L’évaluation des résultats d’une recherche : l’importance des évaluateurs

Pages 7 à 10

English version

1 – Introduction

1Une part très importante de la vie académique est dédiée à l’écriture et à l’évaluation de production scientifique et notamment de papiers académiques (Jauch et Wall, 1989). Les auteurs précisent dès 1989 qu’il n’y a plus nul doute concernant l’impact significatif des publications sur une carrière académique. Le processus de publication est indissociable du processus d’évaluation. Ce dernier a une portée toute particulière. En effet, la publication d’un article académique est un lieu de rencontre et de mise en perspectives multiples. Rencontre des points de vue, des attentes et des ambitions des auteurs, des rapporteurs, des éditeurs, et des lecteurs.

2Les évaluateurs peuvent assurer différents rôles (le gardien de la crédibilité de la revue et/ou le protecteur des auteurs).
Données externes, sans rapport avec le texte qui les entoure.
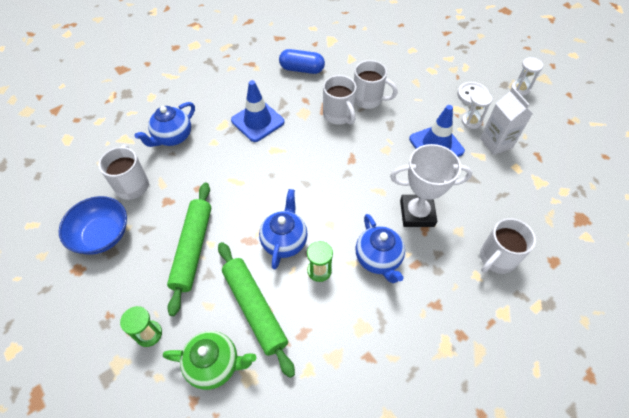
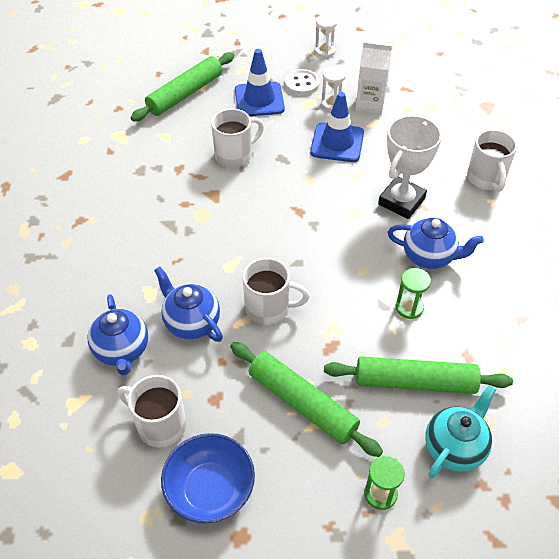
camera: 55 degrees left, 5 degrees down
(214, 365) = (454, 447): green teapot -> turquoise teapot
(257, 121) = (175, 259): blue traffic cone -> blue traffic cone (259, 100)
(284, 241) = (355, 317): blue teapot -> blue teapot (191, 322)
(302, 69) = (137, 182): blue capsule -> none
(338, 115) = (233, 189): white mug -> white mug (269, 308)
(397, 46) = (185, 94): none -> green rolling pin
Deux styles sont qualifiés dans la littérature : les coachs et les critiques. Il est indiqué que ces deux styles sont tous deux appréciables, chacun visant à améliorer le papier mais avec un point de vue différent (Jauch et Wall, 1989 ; Beyer, Chanove, et Fox, 1995).

3L’évaluation est une tâche qui demande de l’engagement, qui est complexe et qui prend du temps. L’évaluation en elle-même est difficile à estimer et est ainsi peu valorisée dans un CV. Effectivement, on peut considérer qu’il y a des évaluateurs plus ou moins consciencieux. Néanmoins chacun lit l’article plusieurs fois et relit certaines parties de façon très approfondie. Le retour de l’étude réalisée par Jauch et Wall (1989) montre que certains évaluateurs portent plutôt l’attention sur la substance de l’article d’autres cherchent davantage à en identifier le potentiel et à l’orienter. Ces deux cas, encore une fois, sont considérés comme positifs et constructifs pour l’auteur malgré un point de vue différent.
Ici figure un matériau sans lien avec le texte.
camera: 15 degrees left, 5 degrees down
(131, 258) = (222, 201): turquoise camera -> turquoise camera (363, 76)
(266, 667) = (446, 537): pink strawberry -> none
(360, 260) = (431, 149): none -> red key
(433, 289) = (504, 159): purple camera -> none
4Bien évidemment l’investissement d’un auteur dans l’écriture d’un papier académique est tout à fait colossal. La valorisation des papiers académiques nécessite la reconnaissance scientifique par les pairs et sa publication. Le choix du support de publication, le journal académique, rend compte de la valeur de la recherche publiée.
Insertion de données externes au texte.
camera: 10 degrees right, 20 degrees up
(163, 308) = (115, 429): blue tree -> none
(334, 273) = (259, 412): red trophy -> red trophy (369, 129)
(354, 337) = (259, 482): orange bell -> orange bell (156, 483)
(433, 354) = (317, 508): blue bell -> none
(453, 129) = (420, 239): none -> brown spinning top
2 – Les critères d’évaluation d’un papier scientifique

5Armstrong (2003) débute son papier par un dialogue entre un collègue et son jeune fils. Voici le dialogue :

6

« Papa quel est ton métier ? ».
« Je suis un scientifique en management »
« Et que font les scientifiques en management ? »
« Ils découvrent des choses »
« Et qu’as-tu découvert ? »

7Armstrong indique que la discussion a ensuite rapidement pris fin. Comment estimer le résultat d’une recherche ? Certes les revues scientifiques sont classées en fonction de leur capacité à être structurante dans un champ. L’introduction des classements FNEGE et CNRS définissent les rangs des revues en introduction (avant de présenter la liste des revues classées). Ainsi, on retrouve en rang 1 les revues qui jouent un rôle structurant dans le champ, elles sont les « plus remarquables » et présentent une capacité à organiser un arbitrage transparent et très sélectif. Les papiers publiés dans ces revues sont « particulièrement remarquables ». Les revues de rang 2 sont des revues « à forte sélectivité avec un processus d’arbitrage exigeant et transparent ». Les revues de rang 3 et de rang 4 sont également des revues avec un processus d’arbitrage transparent et exigeant, elles se distinguent par un degré de sélectivité moindre. Et dans le cas des revues de rang 4 il est indiqué qu’il y a bien des contributions originales mais destinées à « des communautés plus restreintes » (Classement CNRS page iii). En complément, le classement FNEGE (page 10) insiste sur la gouvernance de la revue, les processus internes d’évaluation, et la reconnaissance externe de la revue. Ainsi, en fonction de la revue et de son rang, le rôle de l’évaluateur et son exigence en termes de contribution peuvent varier.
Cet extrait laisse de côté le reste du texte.